US 11,934,932 B1
Error aware module redundancy for machine learning
Giulio Gambardella, Portmarnock (IE); Nicholas Fraser, County Dublin (IE); Ussama Zahid, Saggart (IE); Michaela Blott, Dublin (IE); and Kornelis A. Vissers, Sunnyvale, CA (US)
Assigned to XILINX, INC., San Jose, CA (US)
Filed by XILINX, INC., San Jose, CA (US)
Filed on Nov. 10, 2020, as Appl. No. 17/094,598.
Int. Cl. G06N 20/20 (2019.01); G06F 11/16 (2006.01); G06N 3/045 (2023.01); G06N 3/08 (2023.01)

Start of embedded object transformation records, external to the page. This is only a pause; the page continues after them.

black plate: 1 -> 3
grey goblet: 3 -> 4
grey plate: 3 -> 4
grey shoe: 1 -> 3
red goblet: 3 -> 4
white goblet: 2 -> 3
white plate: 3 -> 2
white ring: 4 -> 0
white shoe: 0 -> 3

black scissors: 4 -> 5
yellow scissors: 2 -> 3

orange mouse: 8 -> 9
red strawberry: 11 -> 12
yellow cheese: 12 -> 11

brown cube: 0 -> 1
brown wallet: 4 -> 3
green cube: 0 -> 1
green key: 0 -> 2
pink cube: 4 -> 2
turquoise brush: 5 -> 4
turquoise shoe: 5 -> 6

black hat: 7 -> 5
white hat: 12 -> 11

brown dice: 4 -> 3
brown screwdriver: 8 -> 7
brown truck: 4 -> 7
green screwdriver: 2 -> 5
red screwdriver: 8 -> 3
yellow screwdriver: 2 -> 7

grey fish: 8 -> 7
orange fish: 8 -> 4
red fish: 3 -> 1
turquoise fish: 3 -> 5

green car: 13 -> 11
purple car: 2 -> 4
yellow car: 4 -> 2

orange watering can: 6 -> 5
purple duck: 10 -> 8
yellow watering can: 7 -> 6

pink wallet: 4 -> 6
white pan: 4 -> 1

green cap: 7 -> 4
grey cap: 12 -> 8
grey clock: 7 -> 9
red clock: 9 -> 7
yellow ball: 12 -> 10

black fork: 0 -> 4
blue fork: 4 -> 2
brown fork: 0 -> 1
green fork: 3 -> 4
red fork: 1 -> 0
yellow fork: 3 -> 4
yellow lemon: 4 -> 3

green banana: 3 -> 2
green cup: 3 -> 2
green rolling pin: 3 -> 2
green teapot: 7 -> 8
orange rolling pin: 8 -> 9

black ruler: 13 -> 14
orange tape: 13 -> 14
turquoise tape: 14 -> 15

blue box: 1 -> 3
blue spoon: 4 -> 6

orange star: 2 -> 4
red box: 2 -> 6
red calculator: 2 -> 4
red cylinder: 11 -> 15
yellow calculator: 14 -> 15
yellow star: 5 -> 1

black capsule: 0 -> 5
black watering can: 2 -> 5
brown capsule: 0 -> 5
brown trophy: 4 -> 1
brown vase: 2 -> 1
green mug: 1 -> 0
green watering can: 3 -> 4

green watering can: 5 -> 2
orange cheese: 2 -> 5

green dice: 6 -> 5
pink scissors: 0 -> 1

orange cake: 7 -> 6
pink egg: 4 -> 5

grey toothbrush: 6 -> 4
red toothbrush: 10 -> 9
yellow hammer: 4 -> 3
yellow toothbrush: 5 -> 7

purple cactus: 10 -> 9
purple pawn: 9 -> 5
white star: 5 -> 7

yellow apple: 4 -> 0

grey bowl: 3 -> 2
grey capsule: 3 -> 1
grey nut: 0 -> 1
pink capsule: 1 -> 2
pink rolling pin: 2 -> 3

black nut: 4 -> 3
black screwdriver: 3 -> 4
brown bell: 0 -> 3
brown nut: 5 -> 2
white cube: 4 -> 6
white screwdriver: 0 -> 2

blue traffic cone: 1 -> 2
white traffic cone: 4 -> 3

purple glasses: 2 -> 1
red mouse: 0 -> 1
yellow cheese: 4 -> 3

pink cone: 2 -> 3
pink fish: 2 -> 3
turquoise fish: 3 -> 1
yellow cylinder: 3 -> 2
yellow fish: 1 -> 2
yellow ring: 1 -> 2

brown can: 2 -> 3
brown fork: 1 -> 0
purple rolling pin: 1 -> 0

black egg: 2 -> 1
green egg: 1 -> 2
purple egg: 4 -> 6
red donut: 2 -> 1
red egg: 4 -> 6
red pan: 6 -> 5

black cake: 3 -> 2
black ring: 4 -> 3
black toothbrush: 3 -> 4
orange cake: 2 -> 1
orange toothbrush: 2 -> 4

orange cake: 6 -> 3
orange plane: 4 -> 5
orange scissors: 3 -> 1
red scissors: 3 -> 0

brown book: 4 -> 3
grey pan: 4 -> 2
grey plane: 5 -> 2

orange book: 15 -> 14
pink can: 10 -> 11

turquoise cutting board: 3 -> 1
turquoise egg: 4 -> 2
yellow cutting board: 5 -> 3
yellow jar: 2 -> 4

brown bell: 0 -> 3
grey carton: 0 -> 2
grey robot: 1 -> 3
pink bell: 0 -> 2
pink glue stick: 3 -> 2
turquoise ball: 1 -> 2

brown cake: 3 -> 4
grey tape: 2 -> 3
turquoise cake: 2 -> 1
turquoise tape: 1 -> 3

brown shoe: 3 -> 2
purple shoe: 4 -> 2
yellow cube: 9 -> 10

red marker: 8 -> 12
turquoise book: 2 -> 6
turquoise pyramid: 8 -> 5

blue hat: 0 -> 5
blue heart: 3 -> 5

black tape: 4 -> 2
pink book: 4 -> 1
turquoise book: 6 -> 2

CPC G06N 20/20 (2019.01) [G06F 11/16 (2013.01); G06N 3/045 (2023.01); G06N 3/08 (2013.01)] 20 Claims
OG exemplary drawing
 
1. A computing system, comprising:
a processor; and
memory comprising a machine learning (ML) training application, wherein, when executed by the processor, the ML training application performs an operation, the operation comprising:
training a first ML model using first training data;
evaluating the first ML model while injecting a first hardware fault in a first hardware system executing the first ML model;
generating an error characterization matrix indicating identification accuracy of the first ML model in identifying a plurality of classifications in the first training data when the first hardware fault is present;
adjusting second training data using the error characterization matrix by emphasizing a first set of classifications of the plurality of classifications that the first ML model misclassified when the first hardware fault was present and deemphasizing a second set of classifications of the plurality of classifications that the first ML model correctly classified when the first hardware fault was present; and
training a second ML model using the adjusted, second training data.